Within minutes of the shooting, police were cordoning off stretches of Long Beach Boulevard while rumors floated amid a milling crowd.

An Amber alert was issued at 4 p.m. for a white 1998 Nissan Pathfinder with the license plate 4AVN056 believed to be involved in the shooting.

Police described the suspect as a male Hispanic or Filipino in his late 20s or early 30s, 5
foot 7 inches to 5 foot 9 inches tall and 210 to 230 pounds. He was also described as having short hair or a shaved head, and tattoos on both arms.

"This is a tough day for Long Beach," Mayor Bob Foster said at an evening news conference.

The injured officers, whose names police asked be withheld until they could notify all of the relatives, some of whom live out-of-state, were taken by fellow officers to Long Beach Memorial Medical Center. They were listed in critical condition.
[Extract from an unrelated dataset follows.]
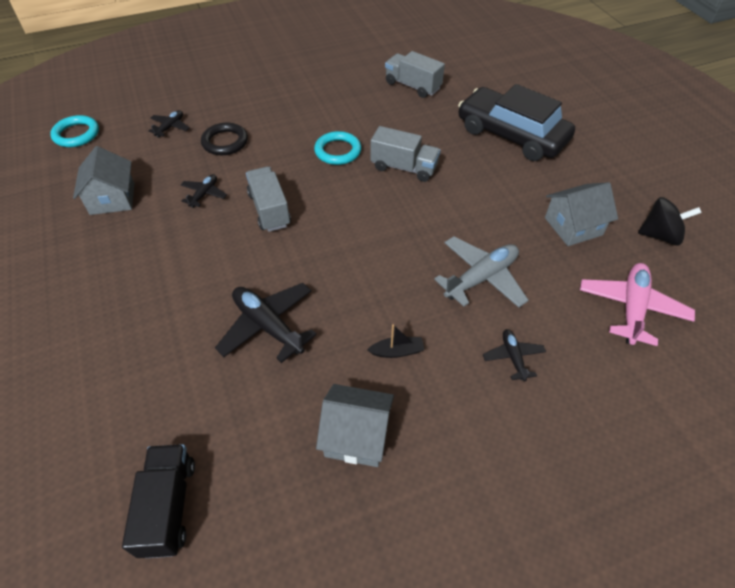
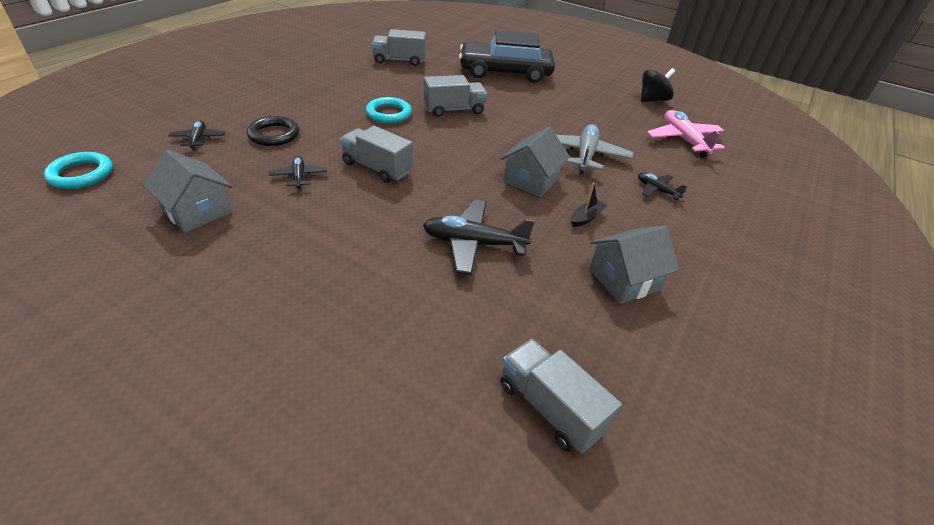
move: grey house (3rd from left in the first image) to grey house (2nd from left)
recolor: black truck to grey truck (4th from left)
As the afternoon wore on, however, family and friends received some good news.

The rookie, who graduated three weeks ago from the Police Academy, survived a two-hour-plus surgery and doctors upgraded his prognosis, giving him a 60 to 70 percent chance of survival, police said.

The young officer crashed twice while in surgery and flat-lined for a full minute but was brought back from the brink of death by the hospital's emergency team, police said.